Chegou à Fazenda quando Marcondes ainda estava almoçando.
- Ronaldo, meu rapaz, chegou na hora. Puxa a cadeira e senta – e virando-se para a empregada – Lourdes, traga um prato pro rapaz.
- Desculpa “seu” Marcondes, mas eu vou enjeitar. É que eu acabei de almoçar. Mas eu lhe acompanho no café, quando terminar seu almoço.
Ronaldo permanece na Fazenda Pedra Molhada por mais duas horas. Retorna a Bandeira Branca. Toma banho e prepara sua mochila de viagem.
- Vai viajar, Ronaldo? – pergunta Joaquina.
- Vou. Peguei um serviço pra fazer e não sei quanto tempo vou ficar fora.
- Não vai esperar o Vicente? Ele já deve estar voltando.
- Se ele não demorar. Vou sair no início da noite.
Ronaldo prepara tudo e aguarda.
Final da tarde, o Sol já começa a se esconder, quando Vicente chega. Ronaldo repete a história que contou pra Joaquina, e em seguida convida Vicente para um trago de cachaça, na porta de sua casa. Saem os dois, Joaquina fica preparando o jantar. Lá fora alguns conhecidos estavam por ali e Vicente os convida para lhes acompanharem na cachaça.
- Hoje vocês vão beber por minha conta.
E serve a todos.
- Um brinde a todos. Os que estão vivos e os que já foram desta pra melhor.

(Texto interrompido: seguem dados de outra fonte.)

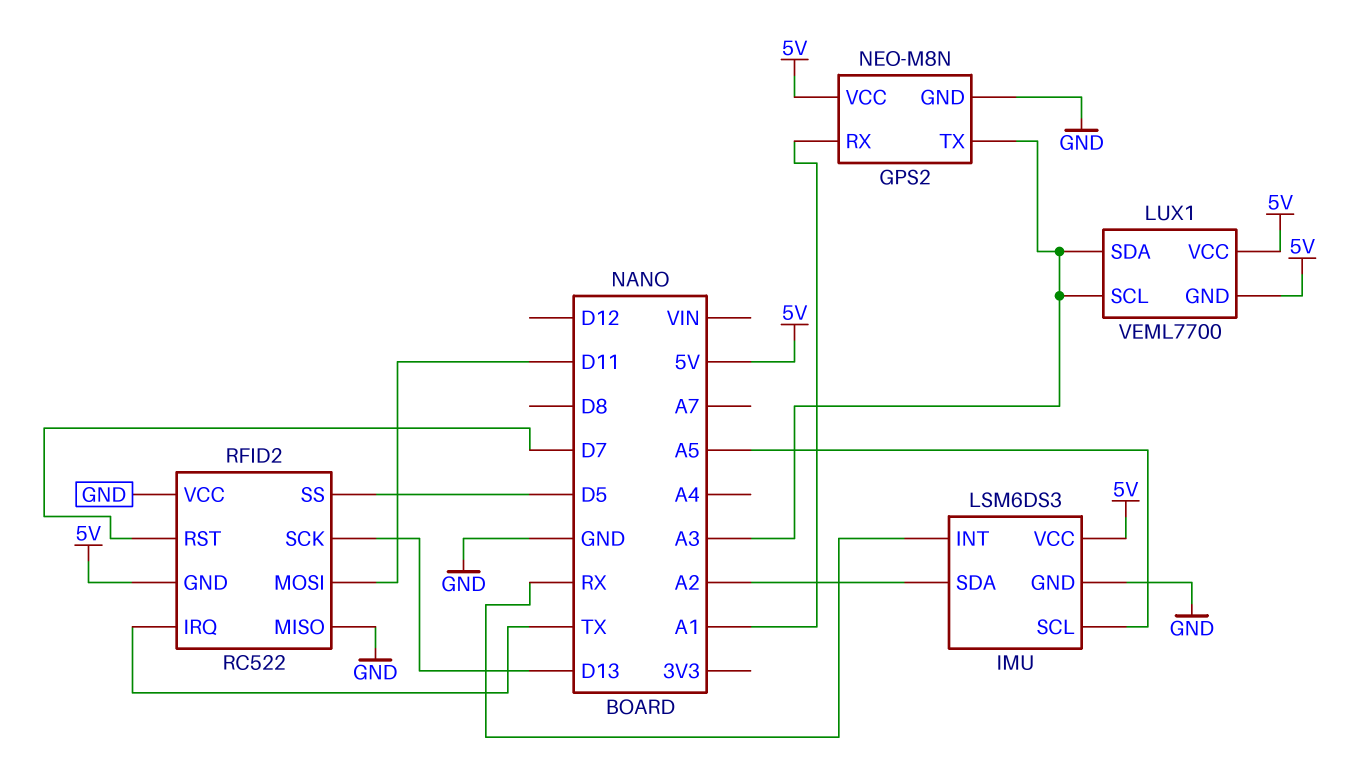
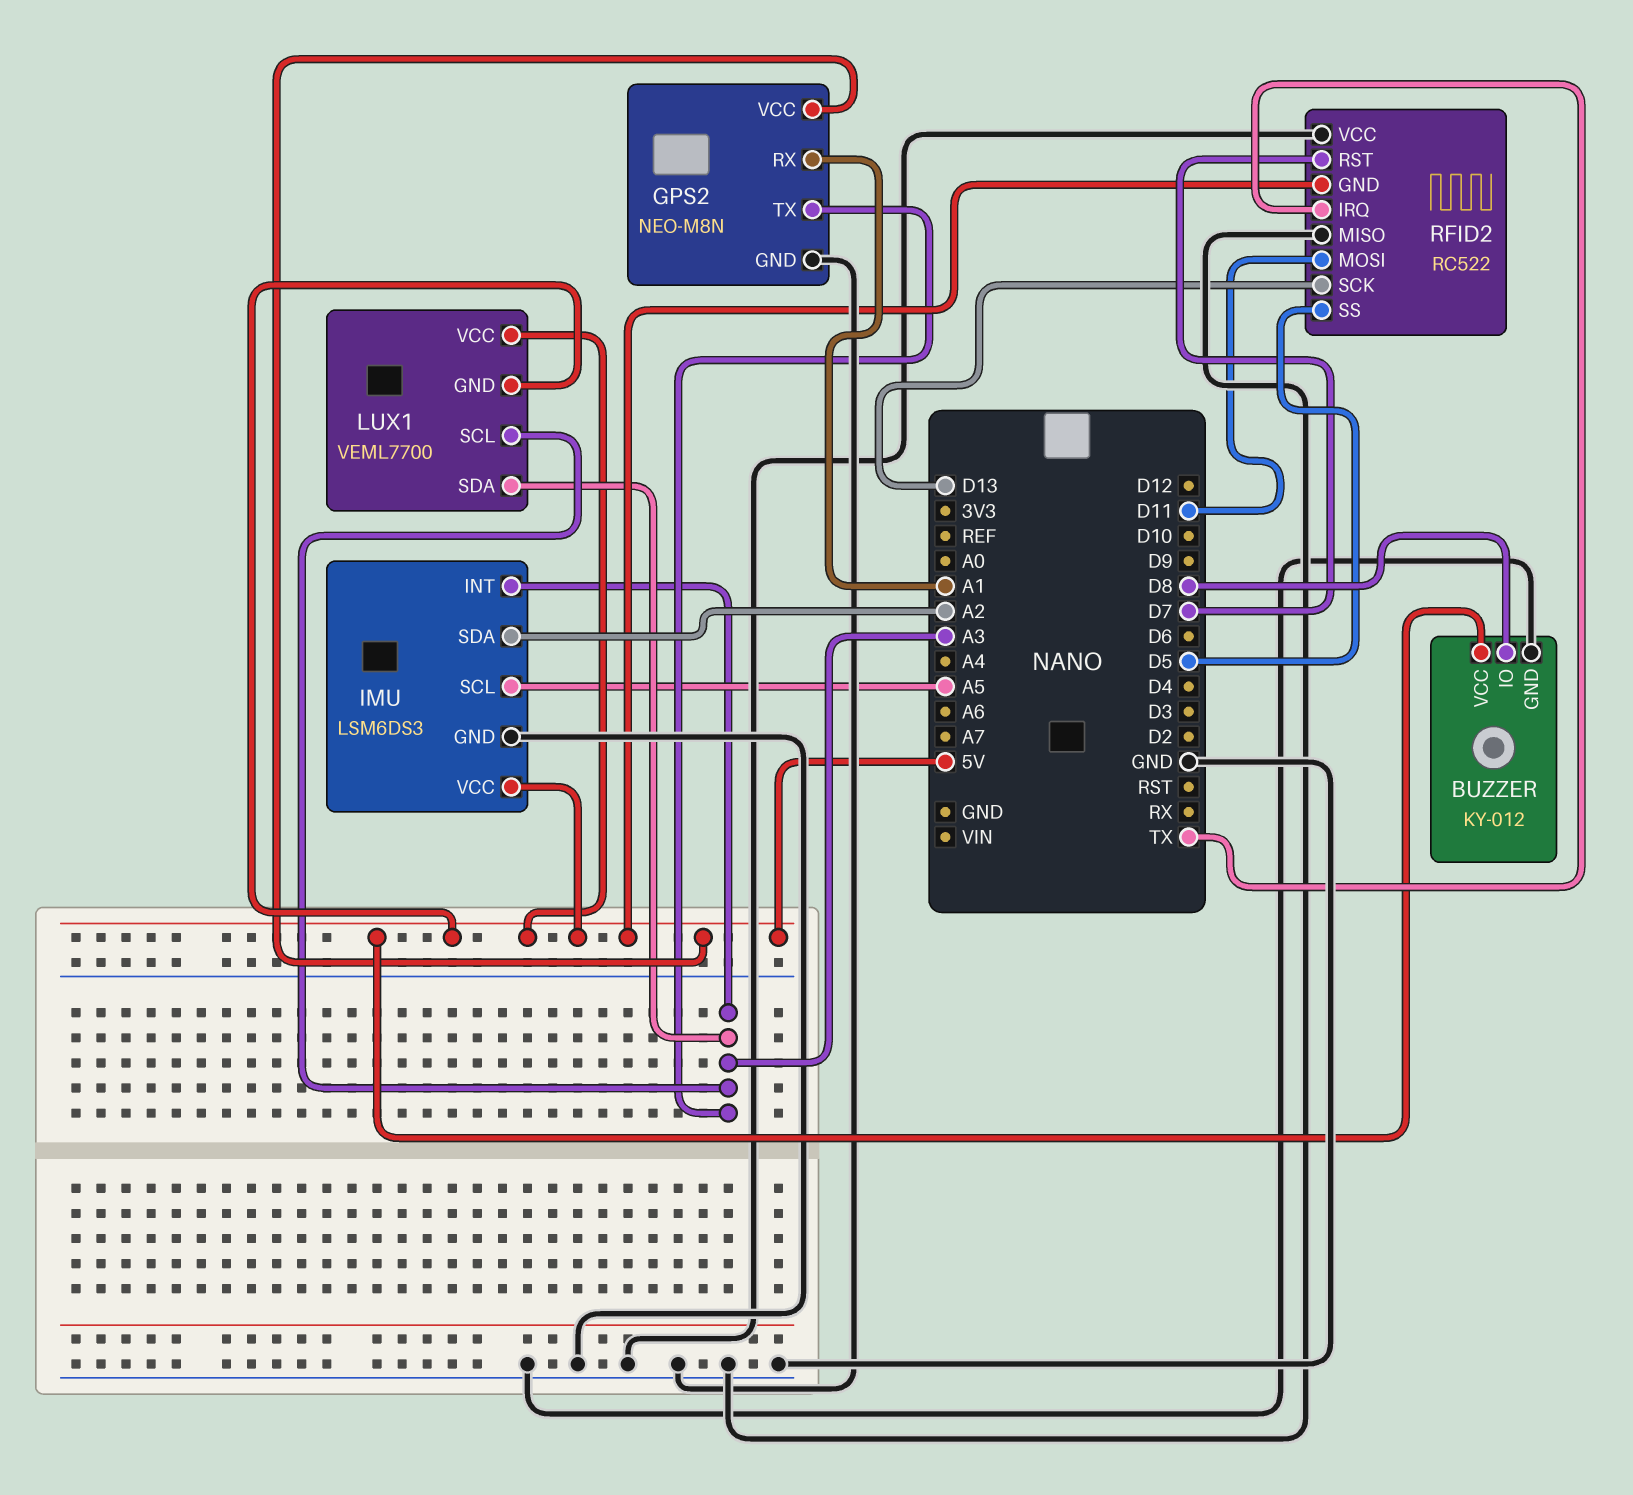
BUZZER: none -> KY-012
BUZZER pin GND: none -> GND
BUZZER pin IO: none -> D8
BUZZER pin VCC: none -> 5V
IMU pin INT: RX -> A3

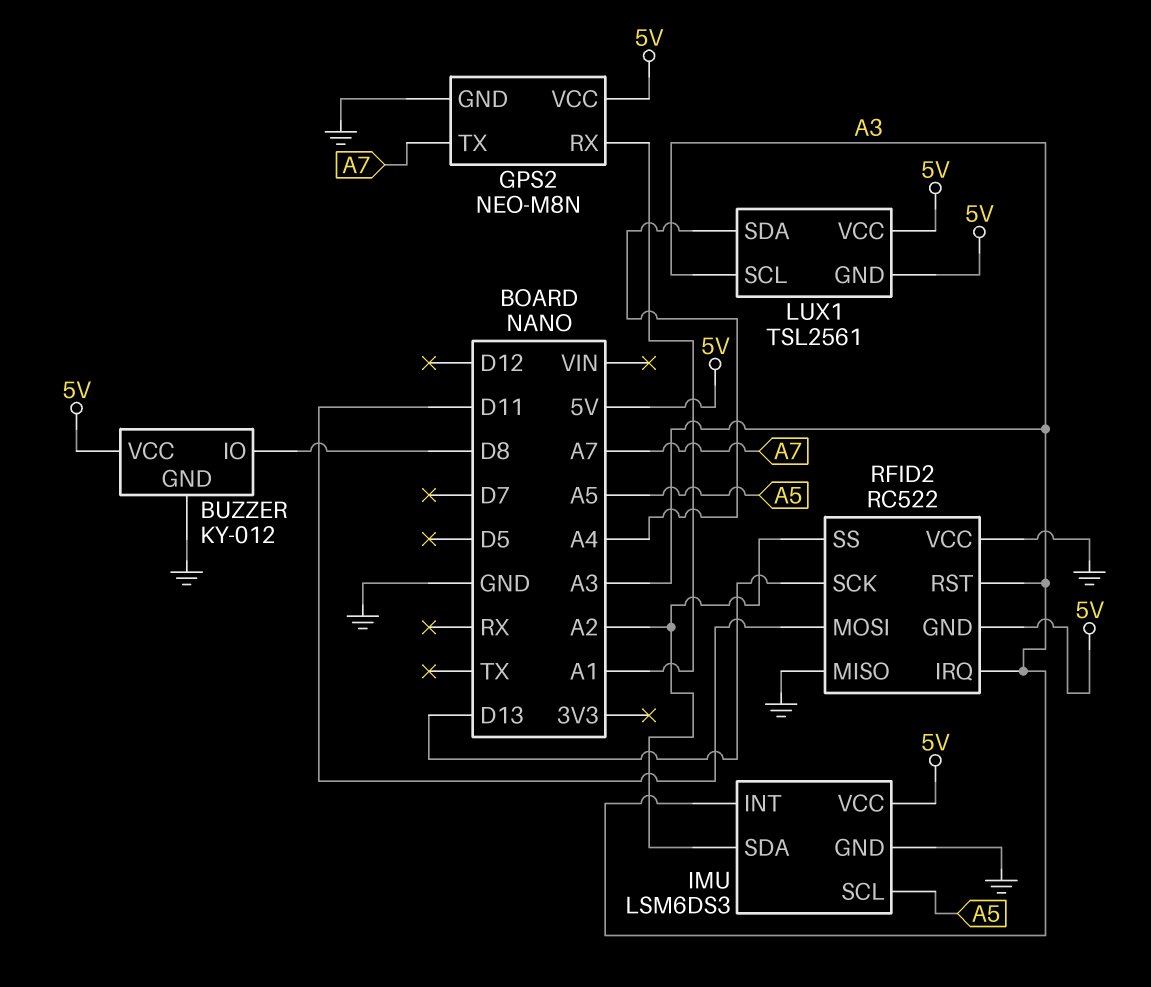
GPS2 pin TX: A3 -> A7
LUX1: VEML7700 -> TSL2561
LUX1 pin SDA: A3 -> A4
RFID2 pin IRQ: TX -> A3
RFID2 pin RST: D7 -> A3
RFID2 pin SS: D5 -> A2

Terminado, Ronaldo serve novamente a todos e diz:
- Agora eu gostaria de fazer um brinde.
Ergue o copo de cachaça à altura da cabeça. “A surpresa. Com ela garanto metade da empreitada”. Pela cabeça de Ronaldo passa todos os ensinamentos de Vicente.
- Nada pessoal, continua dizendo como se falasse a todos, mas negócios são negócios.
Enquanto estão com os copos erguidos, enfia a mão no bolso da calça. Empunha um revólver calibre 38, e sem tirá-lo do bolso, dispara duas vezes, atingindo o peito de Vicente. Todos se afastam assustados. Ronaldo retira a arma do bolso e a descarrega no corpo de Vicente. Vai até o carro pega outra arma e dispara mais dois tiros pra garantir que um dia não voltem a se encontrar. Joaquina que ouvira os tiros, passara a mão na carabina a vem saindo de casa pra ajudar o marido.
- Você?! Seu desgraçado!
Dispara atingindo Ronaldo no peito e na barriga. Este cai e mesmo caído consegue disparar mais duas vezes, atingindo a cabeça de Joaquina. Ao final, os três estão caídos juntos, todos mortos.